Yes. Although it wouldn't surprise me if you can do better than that.


> 3. Should the rejection cover all non-CharT types convertible to CharT,
> or only arithmetic and enumeration types?


Personally I don't think adding any non-CharT type to a basic_string<CharT>
should be permitted.
But then, personally I would also be totally happy to
- remove `+=(char)` — make people use `s.push_back(ch)` if that's what they
mean
- remove `operator=(char)` — make people use `s = std::string(1, ch)` if
that's what they mean
- remove `operator+(char)` — make people use `s + std::string(1, ch)` if
that's what they mean
These are rare operations, and easy to optimize in today's world of
small-string optimization and high-powered optimizers.


> 4. Should this be limited to operator+=, or should a future paper also
> revisit operator=(CharT), as discussed in P2037R1?


I think any paper should handle both cases at once.

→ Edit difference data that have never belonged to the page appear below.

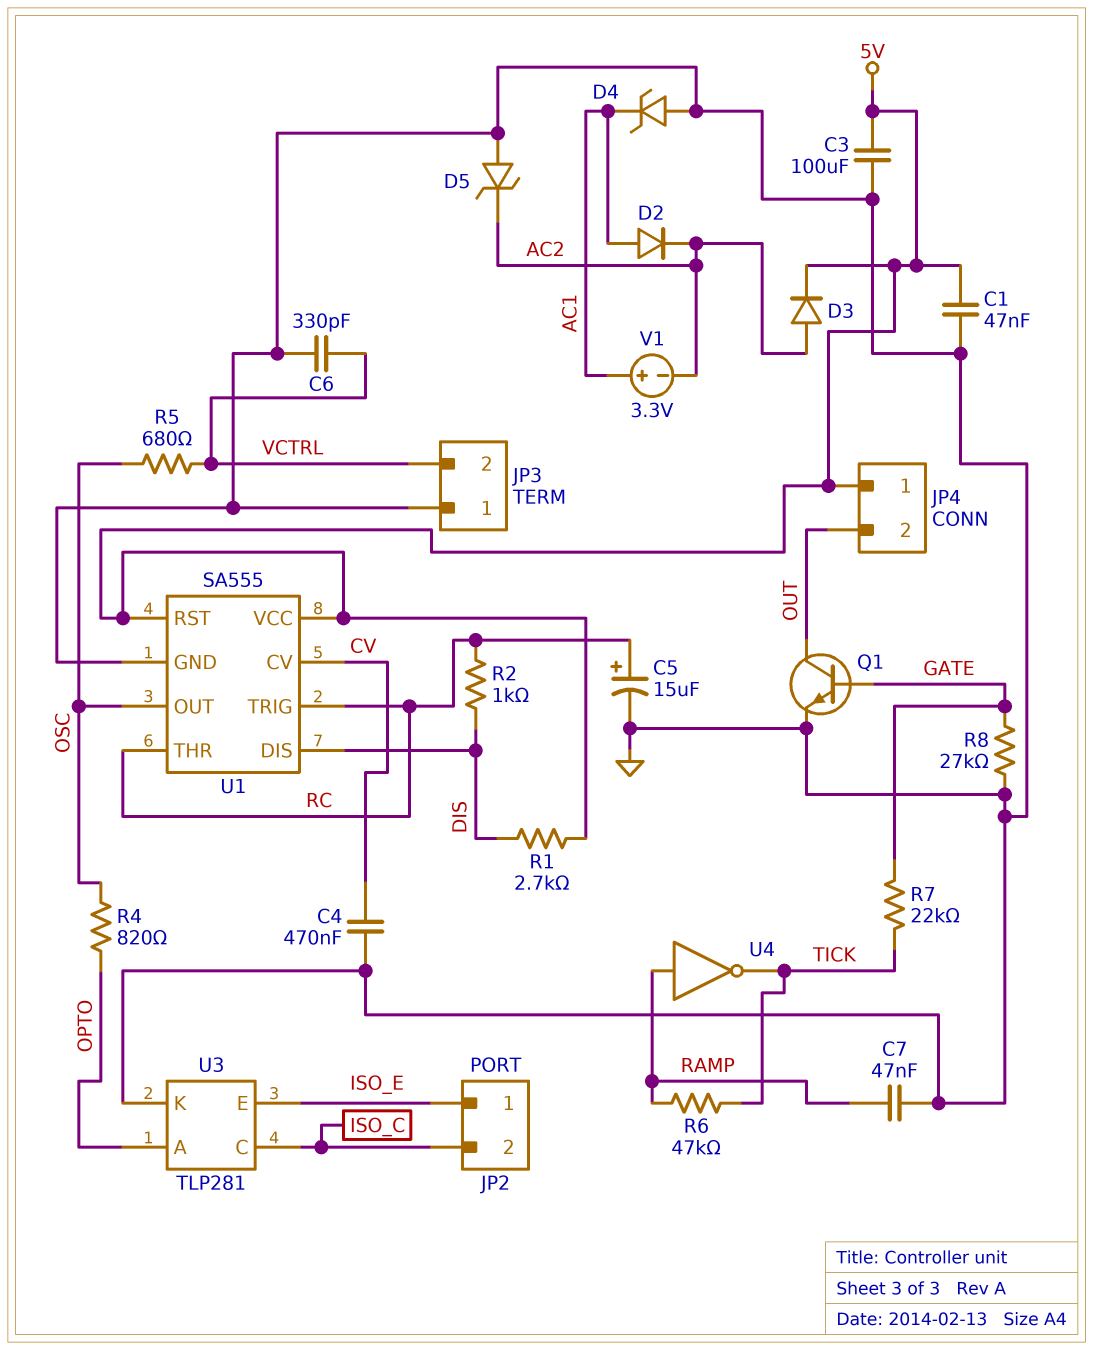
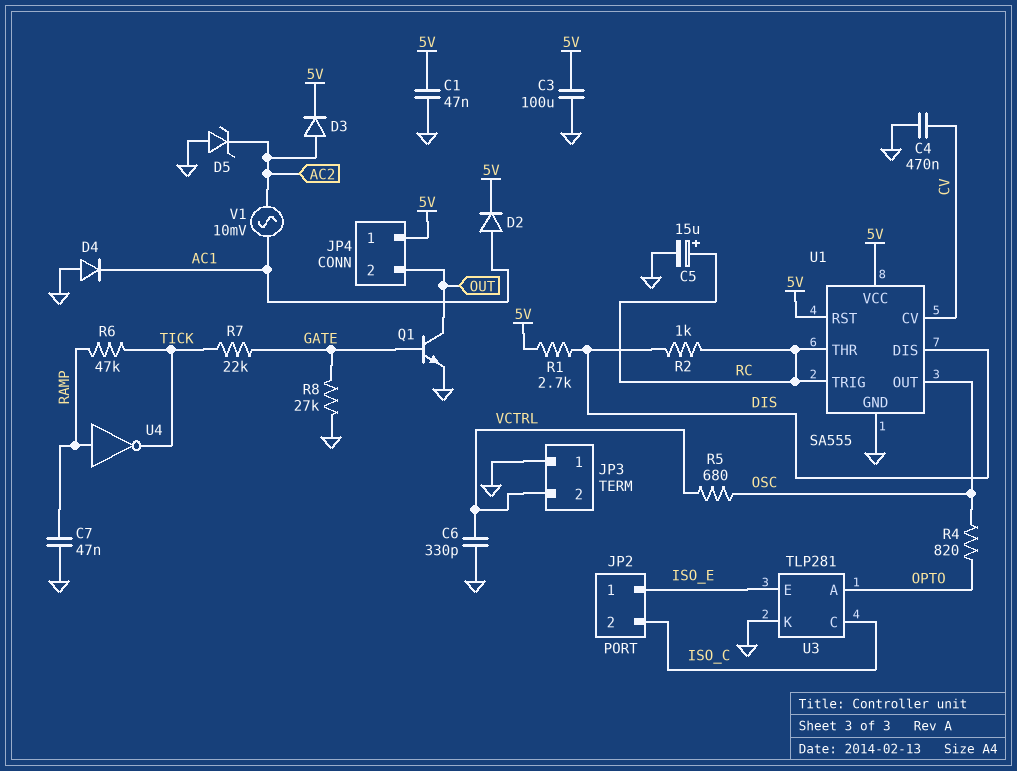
D2: diode (A AC1, K AC2) -> diode (A AC1, K 5V)
D4: zener (A GND, K AC1) -> diode (A GND, K AC1)
V1: 3.3V (plus AC1, minus AC2) -> AC 10mV (AC1, AC2)

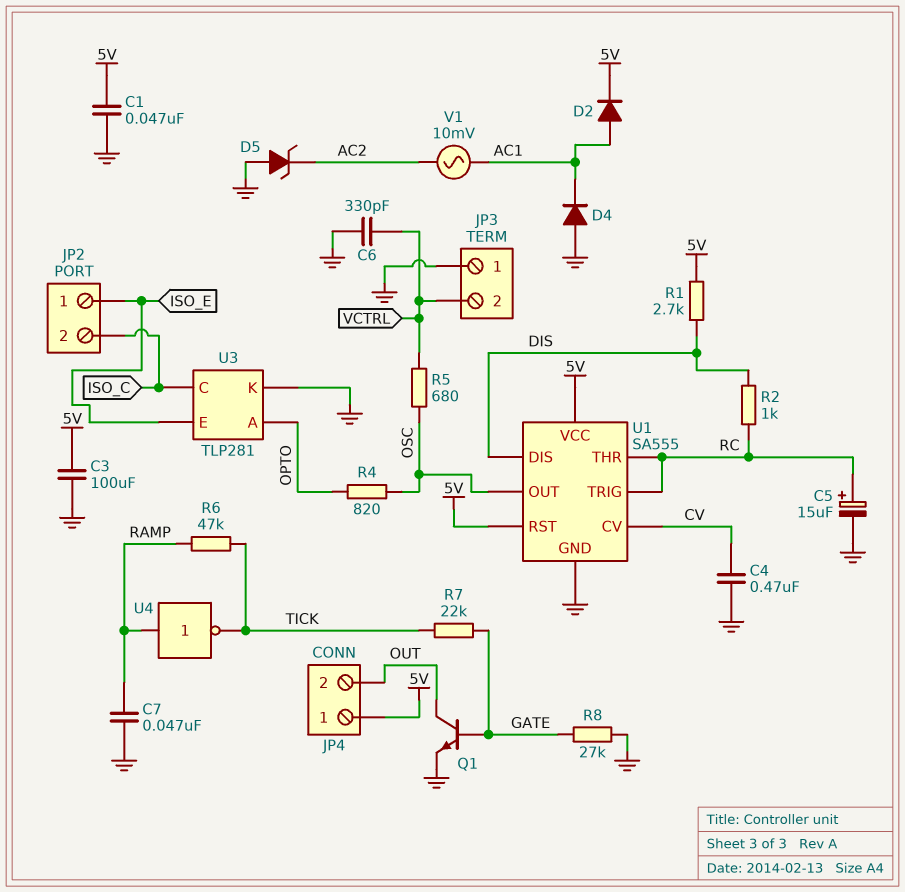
D3: diode (A AC2, K 5V) -> none

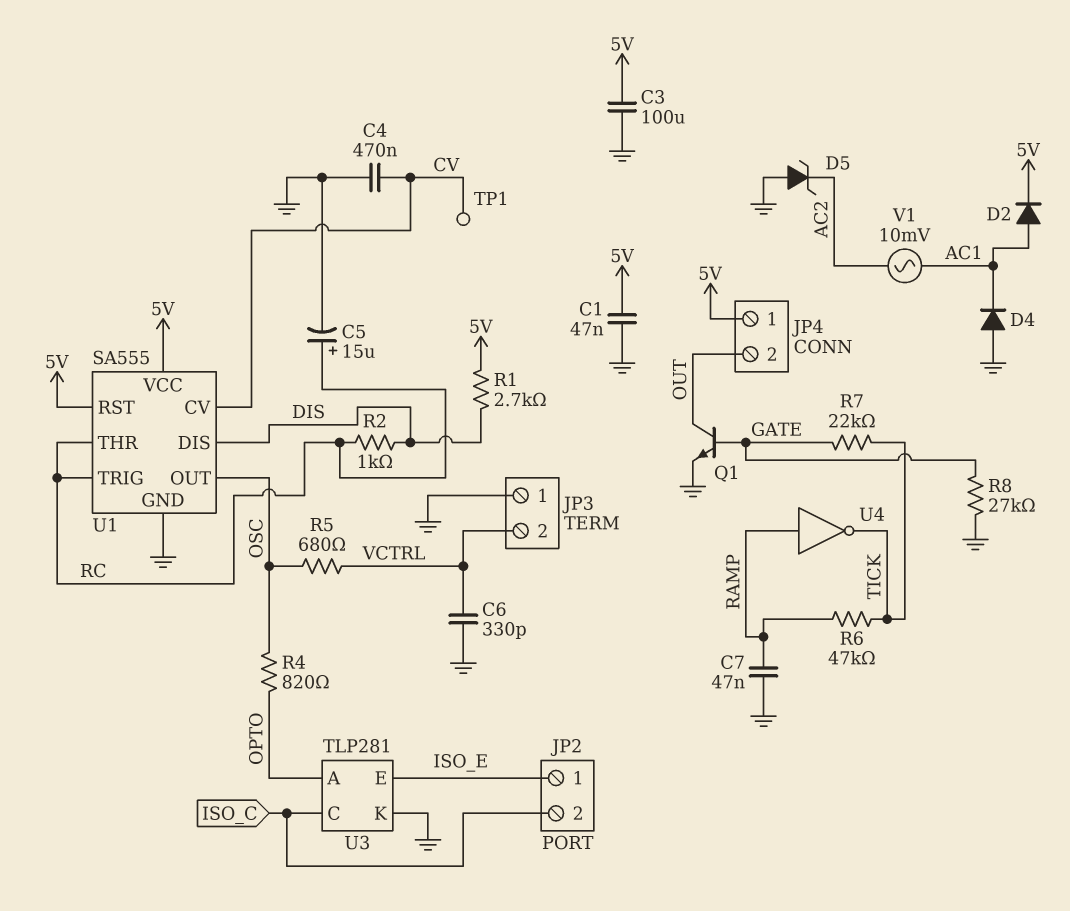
TP1: none -> test point (CV)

It was a flaw in P2037
that it tried to handle `=` without `+=`, and it would be an even bigger
flaw in a new paper if it tried to handle `+=` without `=`.

5. Should push_back(CharT) remain unconstrained, since its name already
> clearly denotes single-code-unit append?


Yes, certainly. I see nothing dubious about `for (int k; (k = getc()) !=
EOF; ) s.push_back(k);`.

6. Would implementers be willing to experiment with a warning or extension
> mode to gather compatibility data?


Personally I think they *should*. In practice they probably won't. It might
be easiest to try getting something like that into `clang-tidy`.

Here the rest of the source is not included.